Nichts als Erlösung
zuvor.
Er kann nicht zur Polizei gehen, auf gar keinen Fall, wieder und wieder kommt er zu diesem Schluss, auch als sie später auf der Terrasse beim Frühstück sitzen, ist das nicht anders. Er kann nicht zur Polizei gehen, es sei denn, er würde sich gleich selbst als Raubgräber anzeigen und dadurch seine Familie zerstören. Er versucht, sich zu entspannen, und schmiert eine Brötchenhälfte für Jan, der fröhlich neben ihm auf seinem Kinderstuhl sitzt. Er hat noch eine halbe Stunde Zeit, bis er zur Arbeit muss, es ist schattig auf der Terrasse, nicht heiß, sondern angenehm warm, der Himmel über ihnen ist bilderbuchhimmelblau, so wie seit Wochen, Julia brabbelt im Sandkasten vor sich hin, und Sabine ist ihm gegenüber in die Zeitung vertieft. Er trinkt einen Schluck Kaffee und verbrennt sich die Zunge. Jetzt reg dich mal ab, Eric, jetzt krieg dich wieder ein und betrachte die Fakten: Die Lampe war an, als der erste Schuss gefallen ist. Du warst das perfekte Ziel und wurdest doch nicht getroffen. Weil der Schütze entweder unfähig ist, allerdings ist das wenig wahrscheinlich. Oder weil er dich gar nicht treffen wollte, sondern nur erschrecken. Und das ist dem Revierförster dort ohne weiteres zuzutrauen, der ist doch völlig durchgeknallt, wenn es um die Verteidigung seines geliebten Naturschutzgebietes geht. Bleibt noch das Problem, dass der nun deinen Metalldetektor und die Lampe hat. Doch deshalb kann er noch lange nicht beweisen, dass die dir gehören, der kennt deinen Namen nicht, dein Name steht da nicht drauf.

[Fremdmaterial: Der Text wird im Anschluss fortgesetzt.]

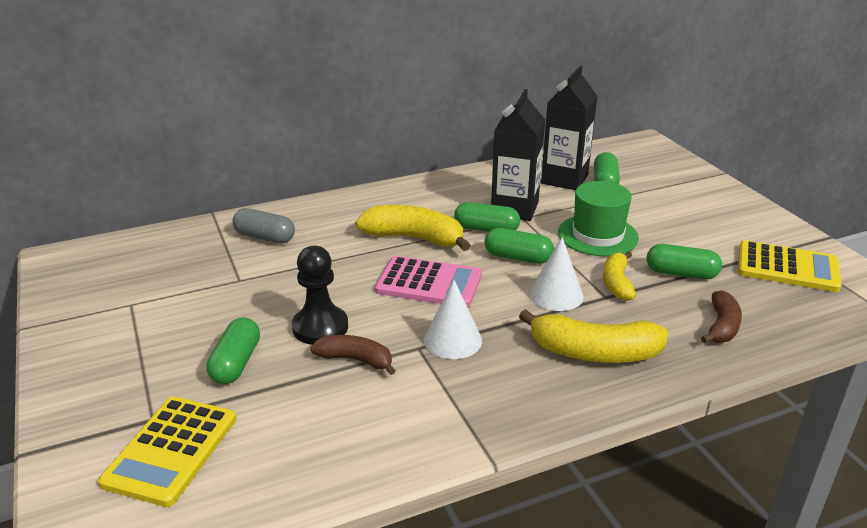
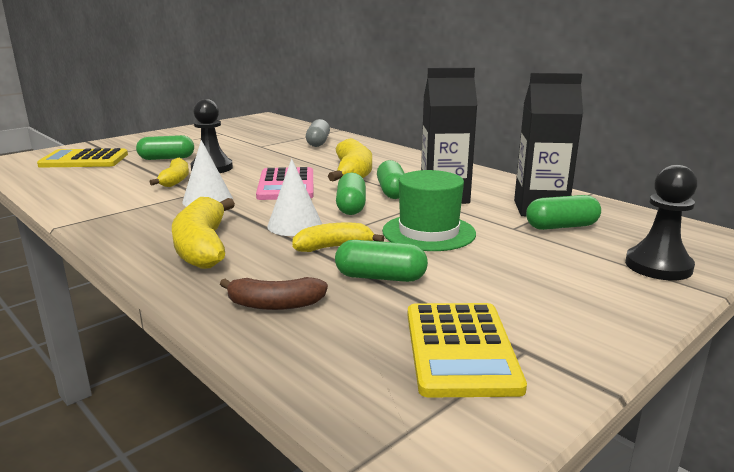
camera: 70 degrees right, 10 degrees down
(355, 360) = (175, 180): brown banana -> yellow banana
(681, 273) = (380, 277): green capsule -> green capsule turned 75 degrees counterclockwise
(682, 175) = (658, 266): none -> black pawn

Sabine senkt die Zeitung und sucht seinen Blick, ein versonnenes Lächeln spielt in ihren Mundwinkeln.
»Wo bist du, Eric, was ist mit dir?«
»Wieso, was soll sein?« Er beißt in seine Brötchenhälfte, merkt im selben Moment, dass er noch gar nichts draufgetan hat.

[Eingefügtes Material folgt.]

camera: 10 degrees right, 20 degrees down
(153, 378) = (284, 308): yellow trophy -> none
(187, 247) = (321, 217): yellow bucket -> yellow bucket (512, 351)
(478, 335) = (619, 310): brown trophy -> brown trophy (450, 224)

»Vorhin diese wilde Leidenschaft, und auf einmal bist du ganz weit weg. Und dann schenkst du mir diese sicher sündhaft teure Kette.« Sie betastet das goldene Herz, das sich so perfekt in ihre Kehle schmiegt, ohne den Blick von ihm zu wenden.

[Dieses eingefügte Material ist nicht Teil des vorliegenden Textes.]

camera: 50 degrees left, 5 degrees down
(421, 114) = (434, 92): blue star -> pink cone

Er greift nach der Butter, schluckt den trockenen Teigbrocken runter.
»Beschwerst du dich?«
»Um Himmels willen!« Sie grinst. »Marion hat mich schon nach der Kette gefragt. Wo du die gekauft hast, wollte sie wissen.«
»Marion? Wieso Marion?«
»Ich vermute, sie will Kurt einen Tipp geben, sie hat doch Anfang September Geburtstag.«
Kurt, ausgerechnet Kurt. Als der erste Schuss krachte, hatte er für einen absurden Moment geglaubt, Kurt schieße auf ihn, denn schließlich konnte außer Kurt niemand auch nur ahnen, wo er sich befand. Aber Kurt ist der friedfertigste Mensch von der Welt, abgrundtief korrekt und zimperlich noch dazu. Und selbst wenn Kurt ihm heimlich gefolgt wäre, hätte er ja wohl kaum auf ihn geschossen, sondern nur wieder einen seiner Vorträge gehalten.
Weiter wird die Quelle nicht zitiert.